Oregon Forestry CTSO Competition

An update on the competition following the ODE ruling against discrimination.

SSC+student+faces+discrimination+and+ODE+rules+on+behalf+of+Faith+Vadelund.

Katelin Walker

SSC student faces discrimination and ODE rules on behalf of Faith Vadelund.

Claire Gosson and Isabelle Silva

Despite the fact that four high school forestry teams boycotted, there was still a Forestry competition held on Saturday at Knappa High School. What was supposed to be the first time high school girls could compete against boys in the events, some teams chose to not participate.   Other schools that had been invited to the event were unable to attend but shared it had nothing to do with the boycott.  The event, which drew three high schools, has drawn anger from many in the Forestry leadership program around the state.  The changes come following reports of discrimination that surfaced this school year.

Representatives from the Oregon Department of Education were on hand at the event after their announcement late last month that the Forestry competitions, part of the Career and Technical Student Organization, were in violation of Title IX and had violated the civil rights of female students. 
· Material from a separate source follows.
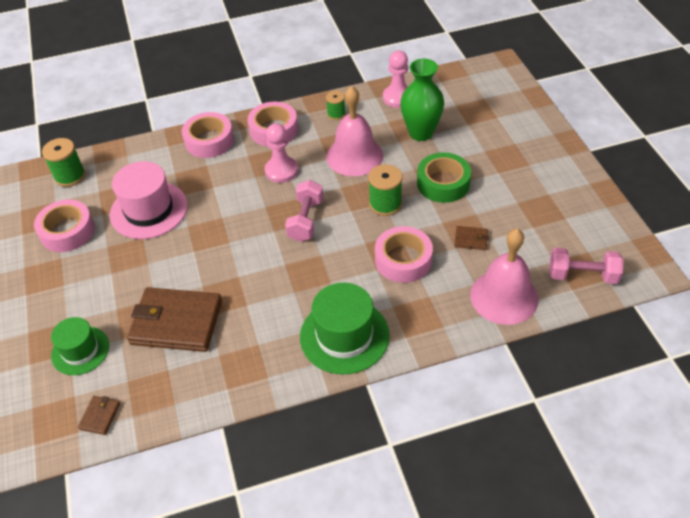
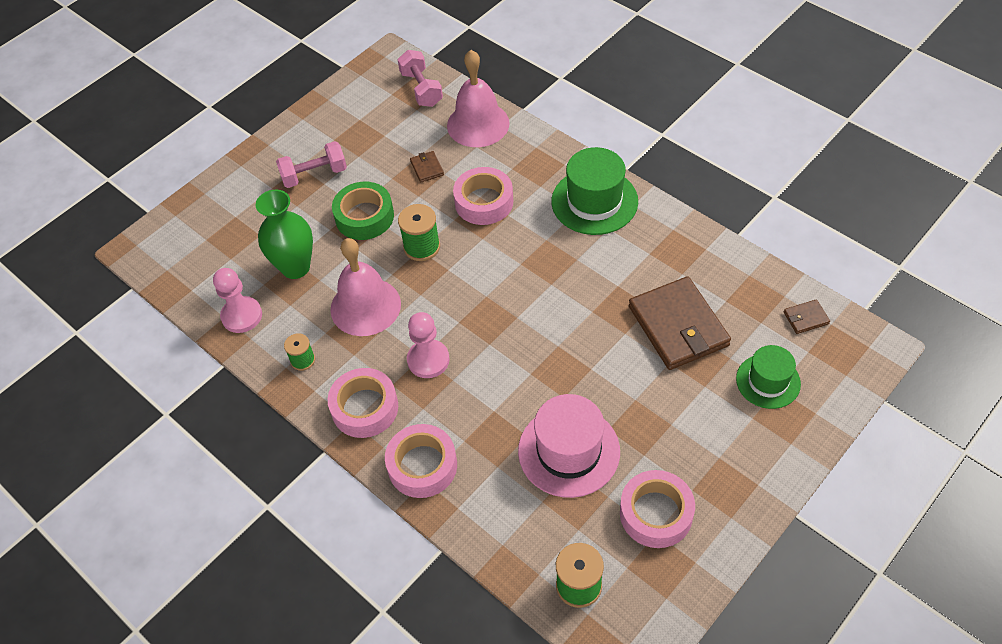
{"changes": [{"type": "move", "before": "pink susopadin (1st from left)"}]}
The schools that chose to boycott the event include Sweet Home, which has filed a lawsuit regarding the decision from ODE, Waldport, Philomath, and Clatskanie, which posted their decision on a Facebook page.

 


Deney Flatz‎ to Clatskanie High School Forestry

February 25 at 4:07 PM

 

Due to lack of interest and the overall disdain for the recent title IX ruling, it was unanimously voted on by the girls and the boys supporting the girls, that Clatskanie Forestry will not attend the Knappa CDE this weekend. This does not reflect any bad feelings toward Knappa and their excellent program. We wish them luck this weekend.

 

The case involves SSC Forestry competitor Faith Vadelund, who felt she had reached her potential in the girl’s competition, which is also known as the Jill competitions.  She had asked to compete at the Jack level when some folks at the October competition reacted. 

Karin Moscon , from the office of Civil Rights for the Oregon Department of Education, who was at the event, says “In public education, we agree that we are not going to discriminate mon the basis of race, color, national origin, disability, or sex.  And, so, anytime we treat somebody differently, based on any of those, then it really does count as discrimination.”

Faith’s sister, Grace, also competed in the event.  She placed 2nd in the now spur climbing (30 feet) in the Forestry CTE event and was the first female in the event to have her score count without being disqualified while competing in the Jack category.  Faith placed first.  They were the only competitors in the event.